WTF happens when I restore Windows or even when I reinstall it ? This was clearly a driver problem, but neither restore not reinstallation were able to fix it. One would expect that a new installation or a restore would resolve any corrupted driver problems.

grmcdorman
21st February 2009, 08:43 AM
Not necessarily. Drivers that aren't supplied by the install - which is typical for printers - would not be refreshed on a new install, and possibly not by a restore. (The latter case depends on what Windows saves in its restore points; personally I don't know the details of that. It may be that restore points are only what is known to have changed, and your problem was file corruption - which wouldn't be marked as a "change".)

You should also probably do a disk scan - right click on the drive in Windows Explorer (usually C:) and select Properties; then from the window that comes up select Tools and click on Check Now under error checking.

El Greco
21st February 2009, 09:43 AM
You should also probably do a disk scan - right click on the drive in Windows Explorer (usually C:) and select Properties; then from the window that comes up select Tools and click on Check Now under error checking.
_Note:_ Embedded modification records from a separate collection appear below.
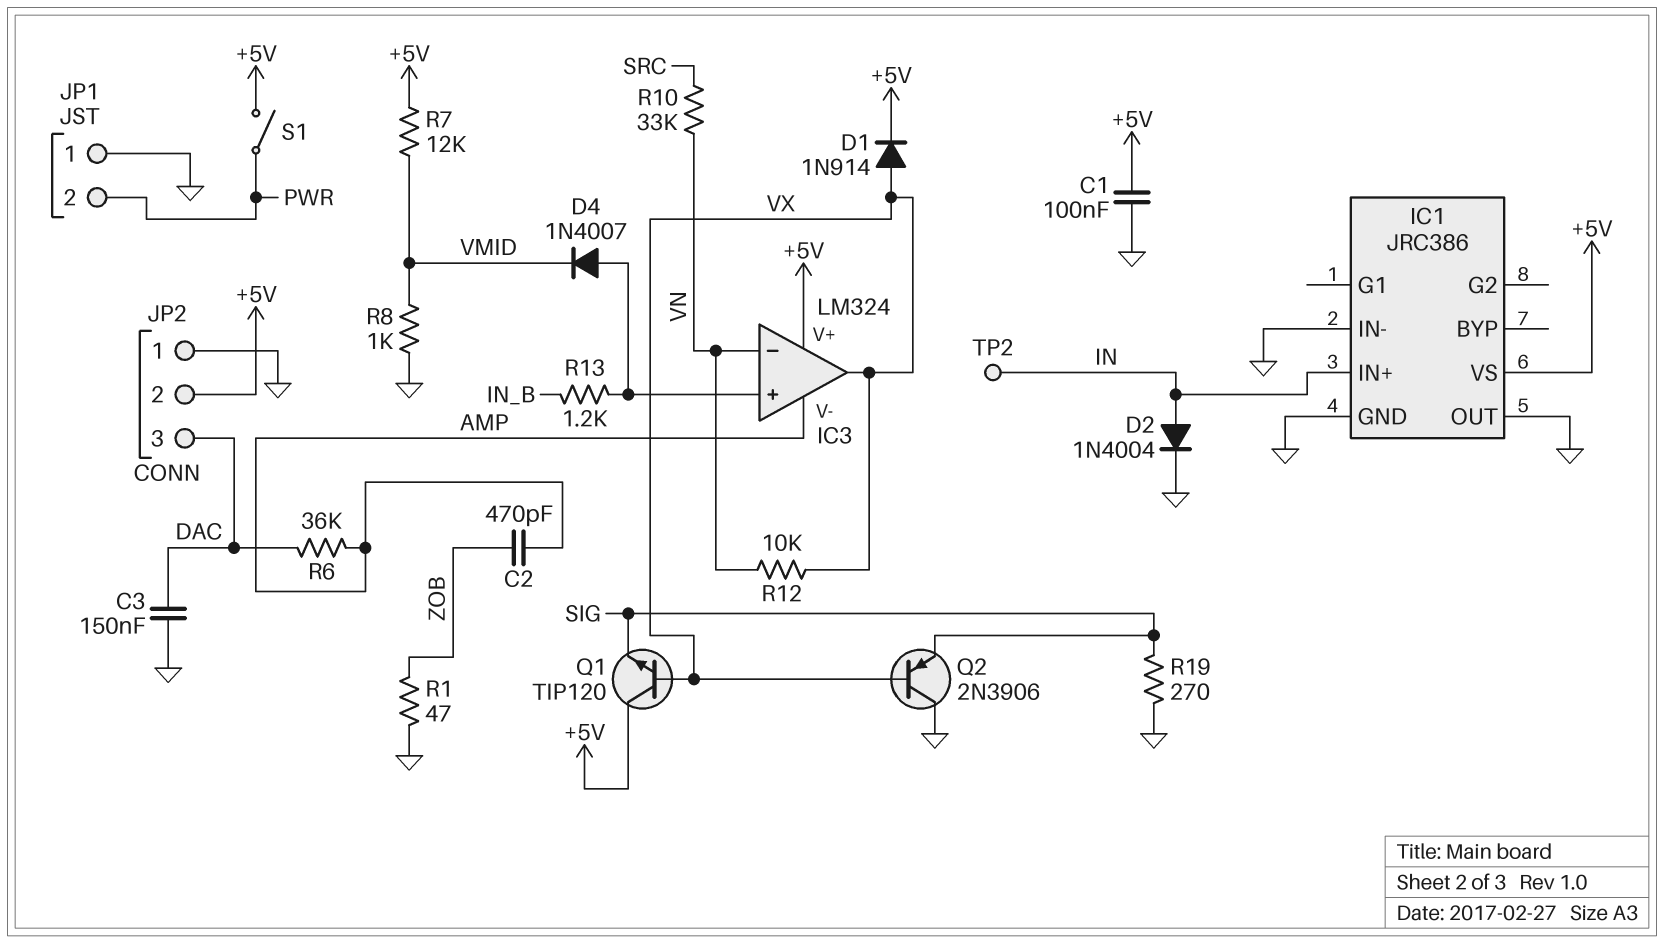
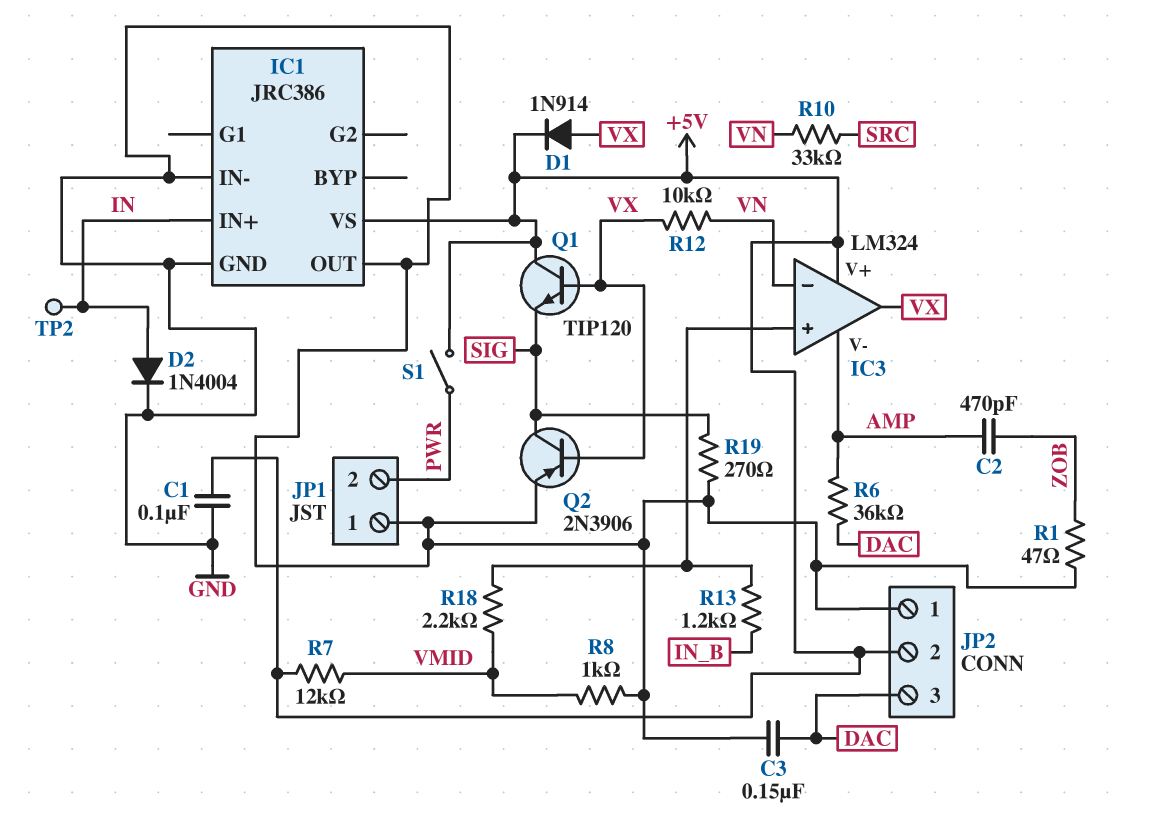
D4: diode 1N4007 (A IC3/in+, K VMID) -> none
Q2: PNP 2N3906 (B VX, C GND, E SIG) -> PNP 2N3906 (B VX, C SIG, E GND)
R18: none -> 2.2k (IC3/in+, VMID)

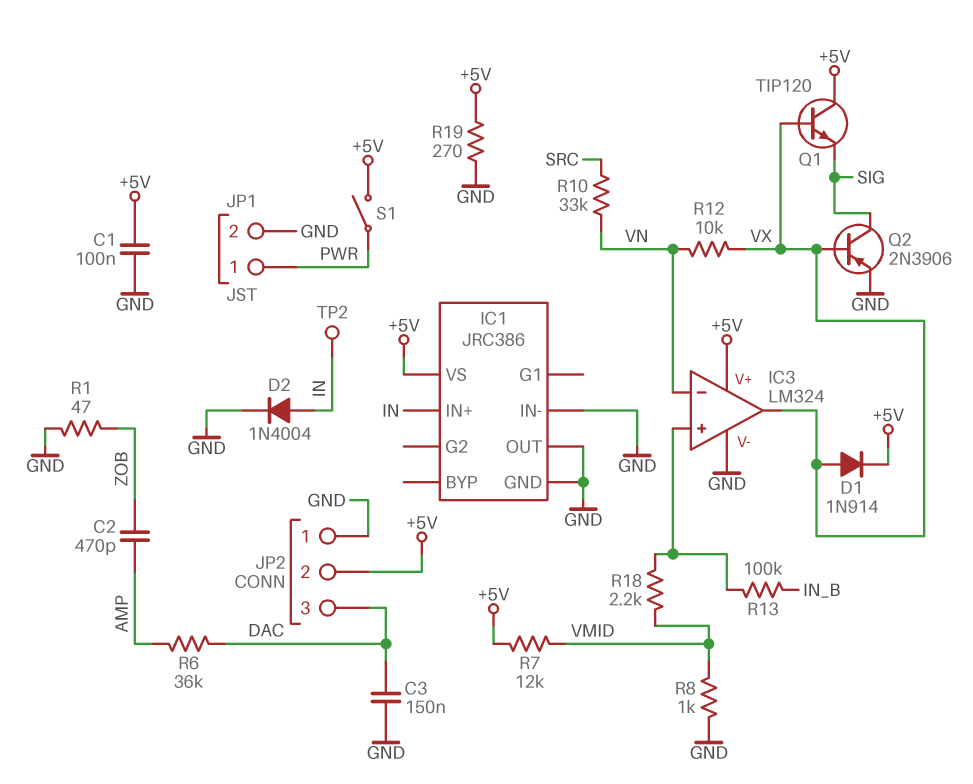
IC3 pin V-: AMP -> GND
JP1 pin 1: GND -> PWR
JP1 pin 2: PWR -> GND
R13: 1.2k (IC3/in+, IN_B) -> 100k (IC3/in+, IN_B)
R19: 270 (GND, SIG) -> 270 (+5V, GND)

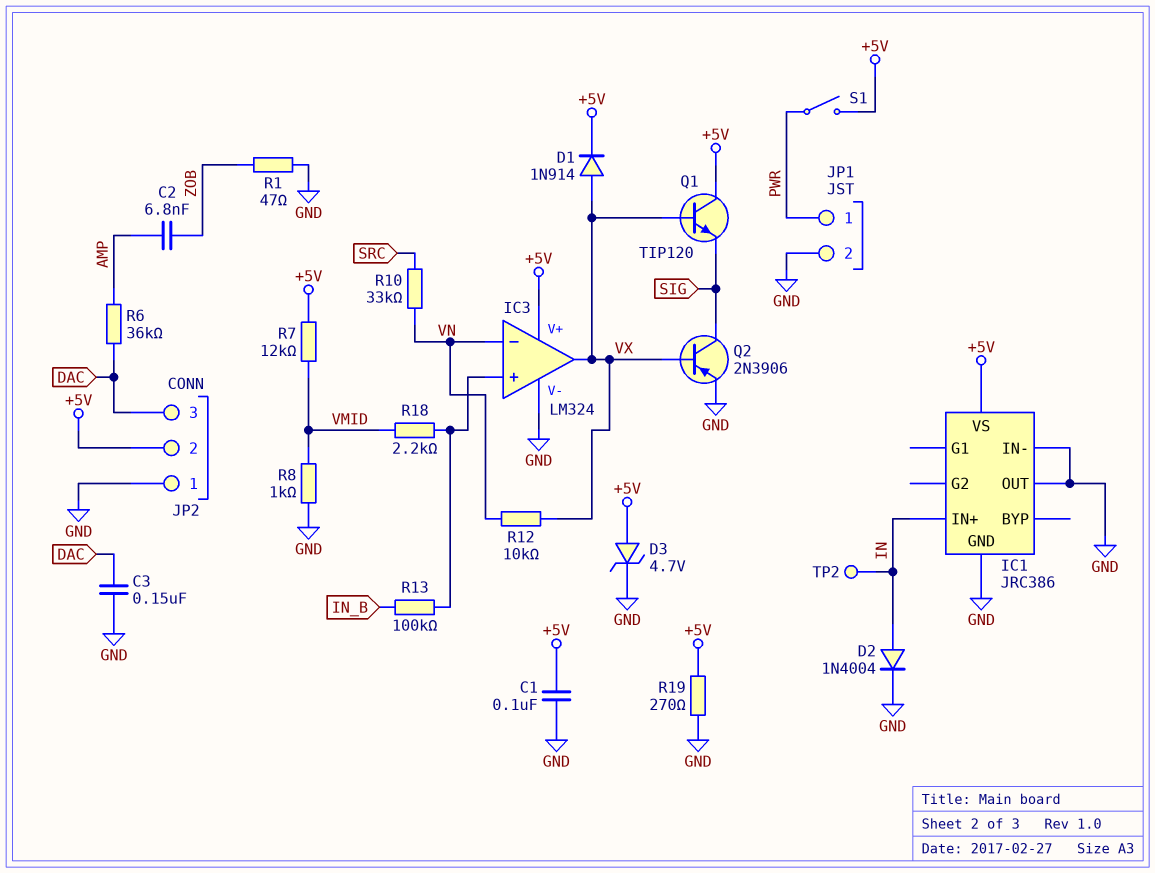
C2: 470pF (AMP, ZOB) -> 6.8nF (AMP, ZOB)
D3: none -> zener 4.7V (A +5V, K GND)

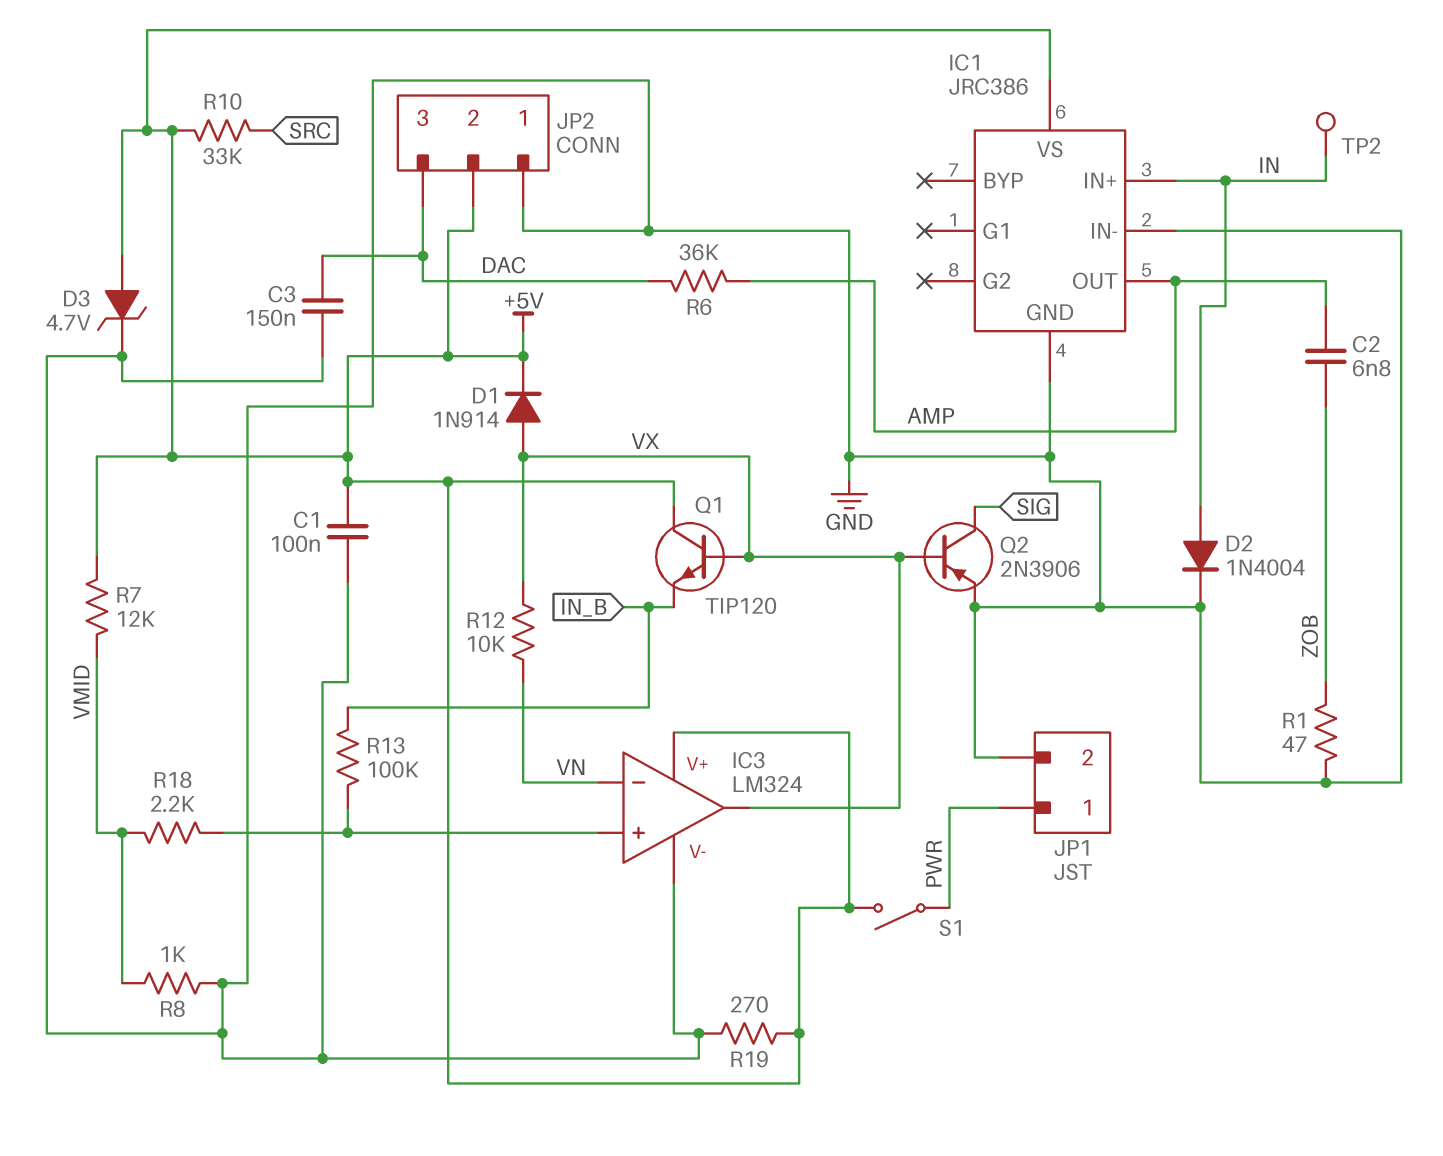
IC1 pin OUT: GND -> AMP
Q1: NPN TIP120 (B VX, C +5V, E SIG) -> NPN TIP120 (B VX, C +5V, E IN_B)
R10: 33k (SRC, VN) -> 33k (+5V, SRC)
Yes, I did that as well with no result. As well as a load of other things before I got the idea of deleting the folder.

BTW, I have two printers; one of them uses drivers supplied by Windows, the other uses drivers supplied by the manufacturer. Neither was fixed by reinstallation or restore. Now that I'm thinking of it again, I wonder whether it was a driver issue at all, since it looks improbable that both drivers were corrupted at the same time. Probably there was a corrupted file in the Windows printing-related files.

Bell
21st February 2009, 04:06 PM
Why do you even WANT to use Windows? :boxedin:

Rat
21st February 2009, 06:00 PM
Why do you even WANT to use Windows? :boxedin:

I can't speak for El Greco, but, for myself, it does the things that I want my PC to do better than any other OS that I've tried. I can't think of a better reason to use a specific OS.

Lensman
25th February 2009, 01:20 PM
Why do you even WANT to use Windows? :boxedin:

Because MACs are too expensive & I don't know Linux.

alfaniner
25th February 2009, 01:53 PM
Oddly enough, I just had my printer stop working through its wireless connection. I ended up having to delete the printer and reinstall it (and the software to go with it).